Prof. Salifu was explaining the rationale for the bill and its importance to the governance arrangements and management of public universities in the country.
"The provisions have translated into varying and contrasting institutional statutes, leading to different and unpredictable governance procedures and processes across public universities.
"Furthermore, in spite of the fact that the universities are publicly owned and funded, the presumption that the councils have the power of making unfettered decision has, in many instances, resulted in a gradual shift in focus of the universities from their core mandates,” he said.
Additionally, he said, without following the required due process, the existing situation had also, in some cases, led to decisions with significant contingent financial liability to the government.
The passage of the bill in its current form has generated some debate, with the university teaching community, including those in private institutions, rejecting the bill.
The University Teachers Association of Ghana (UTAG) has expressed reservations about the bill, contending that it will take away the academic freedom that public universities have.
The UTAG members have rejected portions of the bill which require that nominees of the President on the councils should be five, saying that will give the President overbearing power over the universities.
For vice-chancellors, the decision to include a centralised admission process will amount to the government interfering in their admission processes.
Prof. Salifu, however, dismissed both concerns, explaining that they were based on hearsay.
He said the centralised admission service should not be equated to the computerised schools selections and placement system at the senior high school level.
He said even though the objective of the government was to ensure that universities became semi-autonomous educational institutions, transparency, accountability and efficiency must be the watchwords in their operations.
He asserted that because public universities depended largely on public financing, the ethos of transparency, accountability and efficiency were critical, since there was the need for greater accountability regarding the utilisation of resources allocated to them.
He observed that the three characteristics enunciated depended on a well-structured governance architecture and legal framework that ensured consistency and commonality in the administration of public universities, "while recognising the peculiarities in the objects of the institutions".
Prof. Salifu said having developed the policy on tertiary education, the first-ever in the history of higher education in the country, the bill had been proposed to give effect to new policy initiatives and reforms.
He clarified that, as of now, because there was no common act for all public universities, each of them was operating at different levels, making harmonisation a major challenge.
Prof.
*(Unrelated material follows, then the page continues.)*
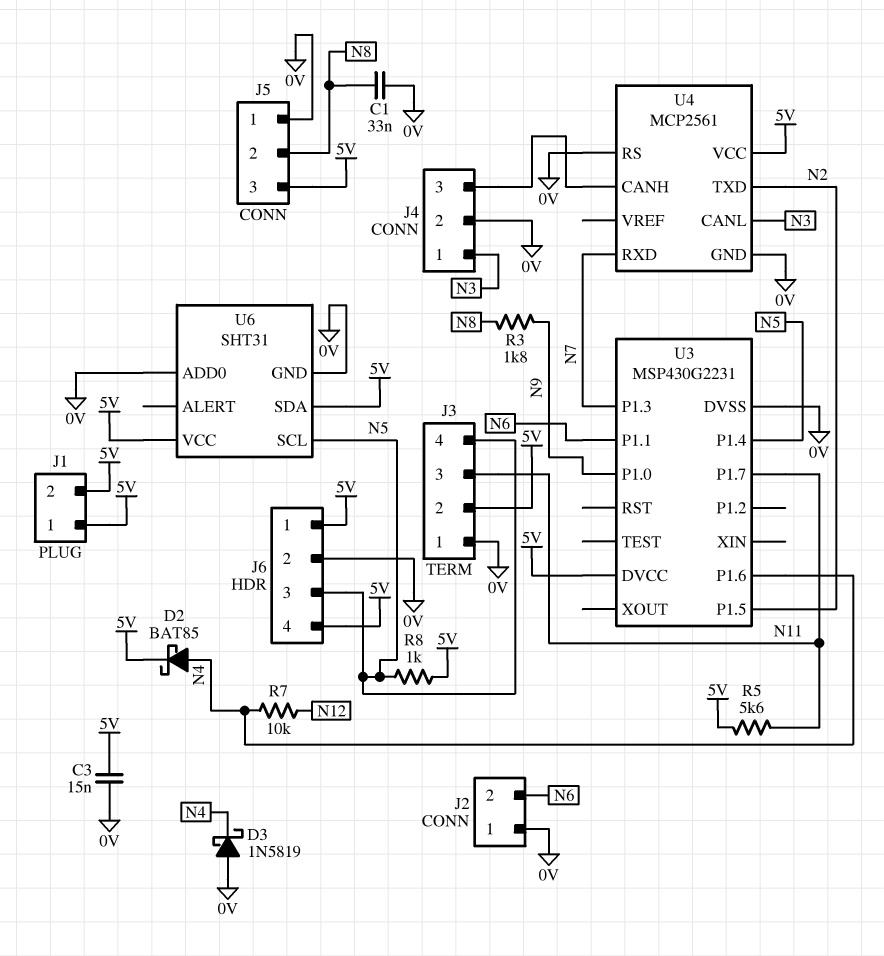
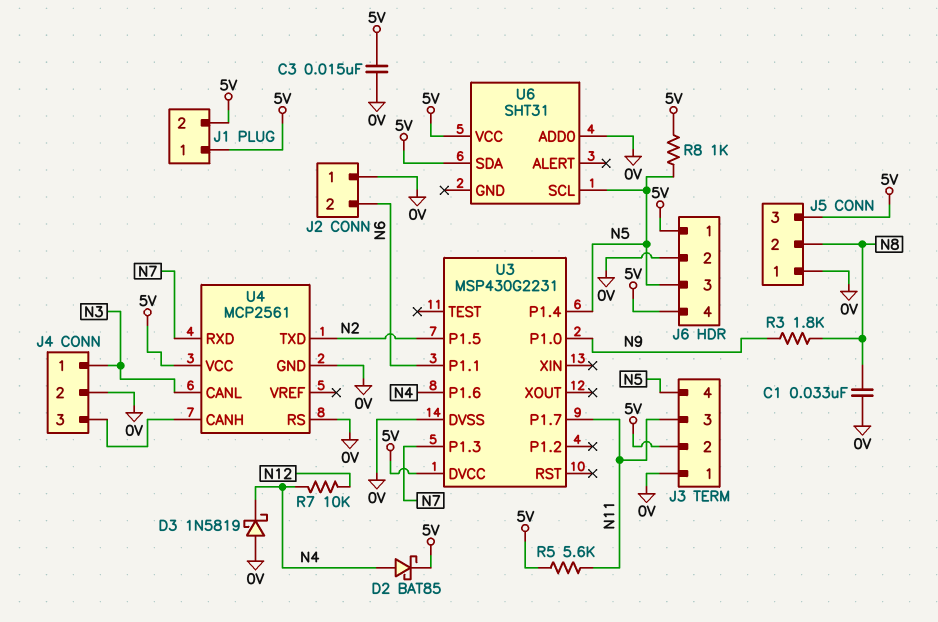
U6 pin GND: 0V -> none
Salifu expressed disappointment at the claim regarding academic freedom, saying of “all the existing acts that we have for the universities, there is none that makes reference to academic freedom”.
"The notion of academic freedom is a very abstract idea that is being peddled," he stressed, adding: "This is the first time that we are seeking to define academic freedom, so that nobody will be misled into thinking that the government is trying to micro-manage the universities."
He insisted that if anybody or group felt strongly that the definition of academic freedom, as it was in the bill, was inimical, that person could make an input for amendment.